CottageLabs / oacwellcome

OA Compliance Checking for Wellcome Trust
Other
1 stars 1 forks source link

Publication date algorithm for EPMC data #91

Open emanuil-tolev opened 8 years ago

emanuil-tolev commented 8 years ago

Attempt to get both electronic and print publication dates and output separately.

Spec (from comment below):


There are two dates we are interested in, and these are in the following two XML elements on Europe PMC:

<dateofPublication> 
<electronicPublicationDate> 

The column containing the first date should be titled Publication Date, and the column containing the second date should be titled Electronic Publication Date. We don't need a third column.

I can't guarantee that either or both of these fields will be there/have a date in it, though I think probably at least one of them will be.

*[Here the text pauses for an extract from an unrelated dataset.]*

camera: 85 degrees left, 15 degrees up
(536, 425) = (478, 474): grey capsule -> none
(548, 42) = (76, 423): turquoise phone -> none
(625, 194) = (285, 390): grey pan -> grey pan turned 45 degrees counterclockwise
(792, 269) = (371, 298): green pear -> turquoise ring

If one is missing/blank then the corresponding cell should say "Unavailable". The format of <electronicPublicationDate> will always include a year, month and date, but the format of <dateofPublication> could be just the year, or the year and a month, or a year, month and date.

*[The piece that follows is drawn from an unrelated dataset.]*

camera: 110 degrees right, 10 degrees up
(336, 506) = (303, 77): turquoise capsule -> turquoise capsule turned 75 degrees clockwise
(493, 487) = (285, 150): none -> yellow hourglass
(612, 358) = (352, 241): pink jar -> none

emanuil-tolev commented 8 years ago

@CecyMarden will check a few XML examples to see the (potentially 3) types of publication date. We'll have 3 columns if so.

CecyMarden commented 8 years ago

I have looked into this. There are two dates we are interested in, and these are in the following two XML elements on Europe PMC:

<dateofPublication> 
<electronicPublicationDate> 

The column containing the first date should be titled Publication Date, and the column containing the second date should be titled Electronic Publication Date. We don't need a third column.

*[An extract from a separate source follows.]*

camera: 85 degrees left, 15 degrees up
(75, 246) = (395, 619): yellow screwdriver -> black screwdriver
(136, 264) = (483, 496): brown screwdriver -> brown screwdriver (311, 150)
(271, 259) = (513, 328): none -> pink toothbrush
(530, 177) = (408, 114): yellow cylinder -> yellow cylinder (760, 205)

I can't guarantee that either or both of these fields will be there/have a date in it, though I think probably at least one of them will be. If one is missing/blank then the corresponding cell should say "Unavailable". The format of <electronicPublicationDate> will always include a year, month and date, but the format of <dateofPublication> could be just the year, or the year and a month, or a year, month and date.

I hope this helps, let me know if you have any questions or think there's a better way of doing it than I've suggested.

emanuil-tolev commented 8 years ago

Were you meaning to attach a picture @CecyMarden ? If the github copy/paste thing isn't working for you, try using http://snag.gy/ instead, and just paste a link to the picture here.

CecyMarden commented 8 years ago

Huh, I didn't even think those elements were pictures. I'll try writing the tags here:

<dateofPublication>
<electronicPublicationDate>

In case it's something to with the tag arrows, it is

dateofPublication electronicPublicationDate

CecyMarden commented 8 years ago

It IS the tags! Does that make sense now?

emanuil-tolev commented 8 years ago

Oh you put XML in here, right. Surround xml with three backticks:

I've updated your comments :). Thanks for the info